One Divides into Two

To begin our closer examination, we must proceed with the great world-shaking junctures in mind with which all serious thought must grapple – first, there is the Paris Commune, 1917, the Great Proletarian Cultural Revolution, and the Peruvian People’s War. Then, there is the so-called “Fukuyama Consensus” on the end of history and the final domination of capitalism after the “collapse” of the revisionist and social-imperialist Soviet Union, and, especially pertinent for our continental theorists under examination here, there is the question of the Parisian revolt of May 1968.

Alain Badiou stands out among the French theorists of May ’68 as a defender of the events specifically along the lines of Marxism-Leninism-Mao Zedong Thought (ML-MZT, though he interchangeably calls this ML and, mistakenly, MLM).

“How many people have we not seen enraptured by the fact that ‘no one could have foreseen May ’68’! I even suspect that the ascent of anti-Oedipus and all the fabrications about the pure mysteries of Desire take off from this question. The question is, strictly speaking, stupid. Can one imagine a ‘foreseen’ May ’68? Foreseen by whom? Who does not see that the unforeseeable is a constitutive, essential component of the historical power of May ’68? To baptize this unforeseeable element ‘irruption of desire’ does not even have the soporific properties of opium. This baptism, however, is not innocent. It machinates the stage entrance of the irrational. Unforeseeable, desiring, irrational: follow your drift, my son, and you will make the Revolution” (“In the Margins of Anti-Oedipus” 173).

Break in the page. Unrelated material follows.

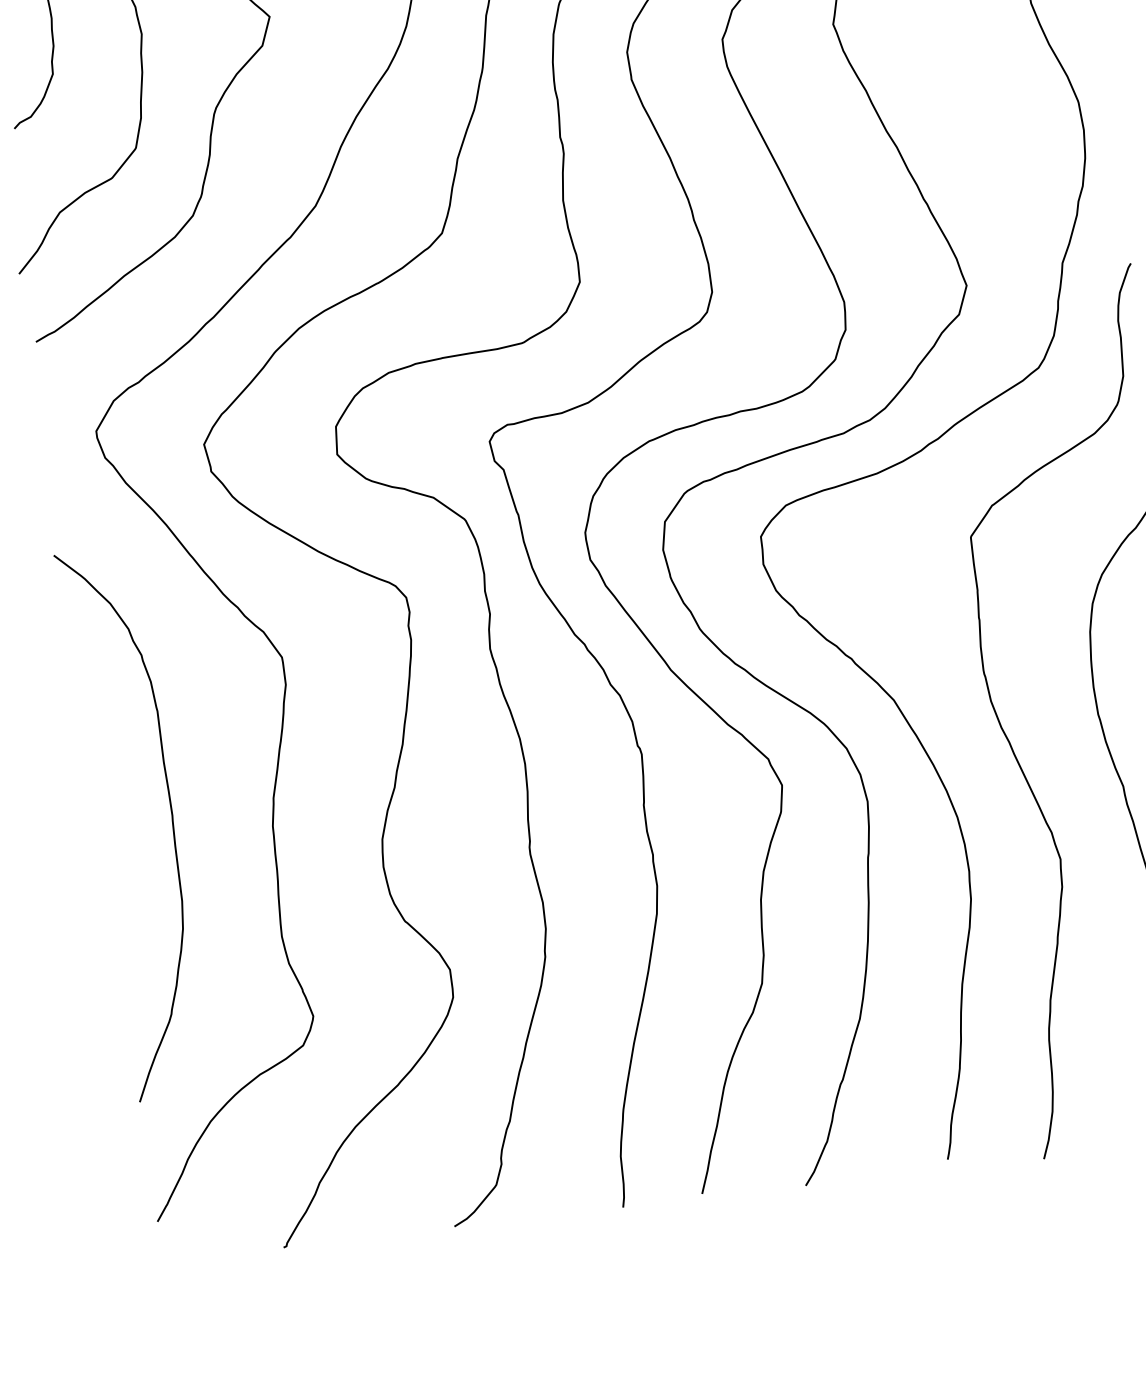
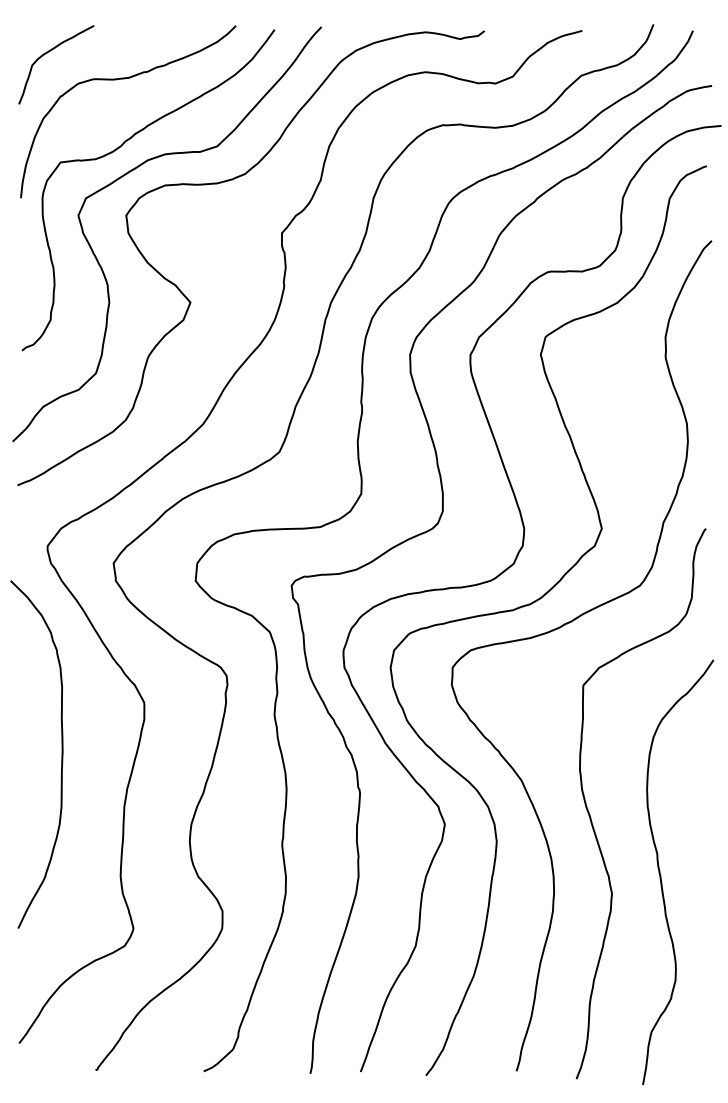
curve: (170, 818) -> (61, 754), moved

Above, the question of the foreseen and the unforeseen is Deleuze and Guattari’s [also referred to in this essay as “D+G”] theoretical movement—outlined here by Badiou—from 1) the unforeseeable act of rebellion, 2) through the mystified idea of supposedly liberatory Desire,  to  3) the irrational. This movement quite directly voids Mao’s scientific formulation that “It is right [just, rational] to rebel”, that the masses make revolution via a contradictory unity–guaranteed by the mass line method of communist leadership–with the Party.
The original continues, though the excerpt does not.